Assembly and Regulation of Flagella
The construction of a flagellum is an organized process that occurs in a hierarchical sequence, building the structure from the inside out. The process begins with the basal body components embedded in the cell membrane. First, the MS-ring is assembled, followed by the cytoplasmic C-ring and the export apparatus. Subsequently, the rod proteins are assembled, forming the axle that spans the cell envelope.
Once the basal body and rod are complete, the hook protein subunits are assembled to form the universal joint. The filament is the final major component to be built. This step-by-step assembly ensures that each part is in place before the next is added, preventing faulty structures.

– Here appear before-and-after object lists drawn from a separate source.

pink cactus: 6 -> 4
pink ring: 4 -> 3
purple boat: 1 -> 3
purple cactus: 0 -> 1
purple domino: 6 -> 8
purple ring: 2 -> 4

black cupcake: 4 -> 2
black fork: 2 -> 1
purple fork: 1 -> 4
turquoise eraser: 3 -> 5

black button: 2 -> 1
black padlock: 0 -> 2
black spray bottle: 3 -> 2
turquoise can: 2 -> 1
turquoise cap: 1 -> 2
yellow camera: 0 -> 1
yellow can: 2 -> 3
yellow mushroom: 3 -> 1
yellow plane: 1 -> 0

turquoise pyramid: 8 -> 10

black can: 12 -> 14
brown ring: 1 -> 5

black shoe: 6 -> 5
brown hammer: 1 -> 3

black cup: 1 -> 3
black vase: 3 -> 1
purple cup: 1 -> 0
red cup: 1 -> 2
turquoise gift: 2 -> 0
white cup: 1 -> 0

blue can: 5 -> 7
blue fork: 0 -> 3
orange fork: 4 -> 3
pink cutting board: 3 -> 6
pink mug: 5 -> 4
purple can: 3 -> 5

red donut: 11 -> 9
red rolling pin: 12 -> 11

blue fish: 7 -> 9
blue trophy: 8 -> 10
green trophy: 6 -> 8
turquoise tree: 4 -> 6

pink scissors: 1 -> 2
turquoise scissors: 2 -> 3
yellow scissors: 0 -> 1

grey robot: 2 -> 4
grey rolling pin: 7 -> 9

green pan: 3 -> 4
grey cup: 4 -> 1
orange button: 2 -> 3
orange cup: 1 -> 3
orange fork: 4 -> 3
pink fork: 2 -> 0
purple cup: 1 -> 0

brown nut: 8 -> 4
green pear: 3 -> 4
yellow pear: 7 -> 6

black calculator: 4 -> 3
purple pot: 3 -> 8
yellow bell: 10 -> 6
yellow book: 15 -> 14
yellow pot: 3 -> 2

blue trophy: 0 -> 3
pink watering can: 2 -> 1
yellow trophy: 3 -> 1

This assembly line is controlled at the genetic level by a regulatory cascade. The expression of the nearly 50 genes required to build a flagellum is initiated by a master regulator protein. In B. subtilis, this role is filled by a protein called SwrA, which activates the transcription of the flagellar genes. This ensures that all necessary components are synthesized in a coordinated fashion.
The cell decides whether to build these structures based on environmental signals. Factors such as nutrient availability, cell density, and surface contact can influence the activity of the master regulator. This regulatory network allows B. subtilis to adapt its lifestyle, building flagella to explore new environments or forgoing their production to conserve energy when conditions are stable.